イバットは、妻と息子を連れて、イランから山を登って逃れて、フランスに亡命します。新しい土地パリにて、生活基盤を作り始めます。イバットは、イランに居た時に弁護士の免許を持っていたので、フランスでも弁護士として仕事がしたいと思い、弁護士免許取得の勉強を続けます。そして、めでたく弁護士となったイバットは、活動を始め、地域のコミュニティを広げて、苦しんでいる人達を助けることを始めます。イバットの活動を支援してくれる人々も増えて、革命から始まったイバットの思いは、大きく広がって行きます。後は、映画を観て下さいね。
この映画、とても面白かったです。イランのクルド人の方の歴史を描いているのですが、こんなに過酷な事が沢山あっても、力強く生きているという姿が描かれていて、普段、知る事の無い内紛やら、宗教の違いの問題など、難しいのだなと思いました。イバットは、逮捕されて、拷問とかされるんですけど、何故か、笑えるようなお話になっているんです。別に、拷問が面白いとかでは無く、そんな事をされても、めげずに前を向いて、ジョークを飛ばしていくイバットの人柄が、とても面白くて、笑えるんです。だから、映画も暗くならないんですよ。

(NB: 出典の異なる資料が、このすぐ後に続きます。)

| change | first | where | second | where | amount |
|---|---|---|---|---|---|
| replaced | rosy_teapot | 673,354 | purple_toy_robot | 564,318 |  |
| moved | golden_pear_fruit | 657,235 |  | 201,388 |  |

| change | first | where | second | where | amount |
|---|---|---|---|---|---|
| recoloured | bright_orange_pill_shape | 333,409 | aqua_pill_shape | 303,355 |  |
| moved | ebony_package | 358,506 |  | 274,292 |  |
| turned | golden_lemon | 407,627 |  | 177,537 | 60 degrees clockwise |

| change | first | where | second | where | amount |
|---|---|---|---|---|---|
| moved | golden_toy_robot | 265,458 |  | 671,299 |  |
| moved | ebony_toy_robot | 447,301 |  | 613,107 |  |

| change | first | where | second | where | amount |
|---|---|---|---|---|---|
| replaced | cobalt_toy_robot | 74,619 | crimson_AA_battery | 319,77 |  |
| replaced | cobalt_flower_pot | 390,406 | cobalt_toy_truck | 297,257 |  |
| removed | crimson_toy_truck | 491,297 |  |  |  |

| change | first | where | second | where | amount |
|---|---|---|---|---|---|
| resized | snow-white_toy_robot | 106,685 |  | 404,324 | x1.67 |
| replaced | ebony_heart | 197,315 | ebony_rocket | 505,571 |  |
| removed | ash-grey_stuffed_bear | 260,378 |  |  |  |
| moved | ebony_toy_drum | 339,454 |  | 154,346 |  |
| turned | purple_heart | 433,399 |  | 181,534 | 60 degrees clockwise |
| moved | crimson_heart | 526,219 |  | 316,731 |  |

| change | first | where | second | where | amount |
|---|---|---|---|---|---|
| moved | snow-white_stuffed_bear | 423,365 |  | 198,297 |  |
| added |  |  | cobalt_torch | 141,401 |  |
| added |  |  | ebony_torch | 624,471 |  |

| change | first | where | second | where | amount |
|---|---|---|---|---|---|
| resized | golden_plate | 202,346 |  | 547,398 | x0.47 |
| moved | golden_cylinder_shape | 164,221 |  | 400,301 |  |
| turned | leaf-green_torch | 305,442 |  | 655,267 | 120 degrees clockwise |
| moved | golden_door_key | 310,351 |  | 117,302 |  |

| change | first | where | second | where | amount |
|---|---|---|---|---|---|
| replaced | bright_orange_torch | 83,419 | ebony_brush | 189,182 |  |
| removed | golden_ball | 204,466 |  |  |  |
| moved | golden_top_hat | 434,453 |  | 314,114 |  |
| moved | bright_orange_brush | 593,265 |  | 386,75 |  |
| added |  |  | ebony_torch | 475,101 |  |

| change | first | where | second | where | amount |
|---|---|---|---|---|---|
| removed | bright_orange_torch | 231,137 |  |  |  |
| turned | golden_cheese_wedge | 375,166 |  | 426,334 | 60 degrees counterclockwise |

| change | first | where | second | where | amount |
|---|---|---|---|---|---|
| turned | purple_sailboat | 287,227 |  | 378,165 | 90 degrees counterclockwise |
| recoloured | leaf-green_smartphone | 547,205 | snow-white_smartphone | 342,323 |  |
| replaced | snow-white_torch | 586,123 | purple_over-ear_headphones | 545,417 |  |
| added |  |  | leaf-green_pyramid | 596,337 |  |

クルド人って、ニュースでは聞くことがあっても、どんな人達で、何処に住んでいて、なんで内戦の火種になったりしているのか、全く解りませんよね。この映画では、一応、イランでは、皇帝の好き放題だったので、それを辞めさせたいと思っていたとか、ホメイニが民主主義を進めてくれると思っていたけどダメだったとか、そういう活動をイバットがしていたのは解るんですが、なんでクルド人ということが、それに関わっているのか、映画を最後まで観ても、解りませんでした。
でも、クルド人っていう人達が、別に、特殊な思想の持主だったり、特殊な宗教を持っている訳では無く、普通の人々と普通に暮らしているということは、解りました。ぶっちゃけ、クルド人って、クルド語を話す人達なのかな。クルドっていう国は無かった訳だし、どこら辺で、自分はクルド人だって判るのか、教えて欲しいなって思いました。日本にいると、宗教の対立も無いし、クルド人はこんな人ですっていう説明も無いので、誰か説明してくれないかしら。この映画を観て、もっと、クルド人とかの事を知りたいなと思いました。

イバットという男性は、とても誠実な人で、誠実だからこそ、長い物には巻かれろ的な考え方は出来なかったし、逮捕されても、拷問されても、考えを曲げる事が無かったんだと思うんです。信念ですよ。そんな彼は、パリに渡り、苦労をして、しあわせを掴んだと思います。やっぱり、一度でもサバイバルをした人は、何をやっても、諦める事が無いので、成功しますよね。何でも中途半端にやっていたのでは、何も成し得ないんです。やっぱり、やるとなったら、1番にならないとね。2番はダメなんです。

あまり上手く映画の説明が出来ていないような気がするけど、でも、この映画、とても面白かったです。そして、とても興味深い内容でした。あ、これ、実在の人物のお話です。この映画監督のお父さんがたどった歴史を、息子が映画にして、自分が主演したんです。だから、映画に出てくるイバットの息子が、自分だったんですね。もちろん、フィクションも交えていると思いますが、良く出来た映画だと思いました。最後に、本物のイバットや、その家族、協力者の写真なども出てきますよ。

私は、この映画、とてもお薦めしたいと思います。日本では、あまり知る事が出来ない国や人種のお話を知る事が出来るので、面白いと思いますよ。ぜひ、観てみて下さい。
ぜひ、楽しんできてくださいね。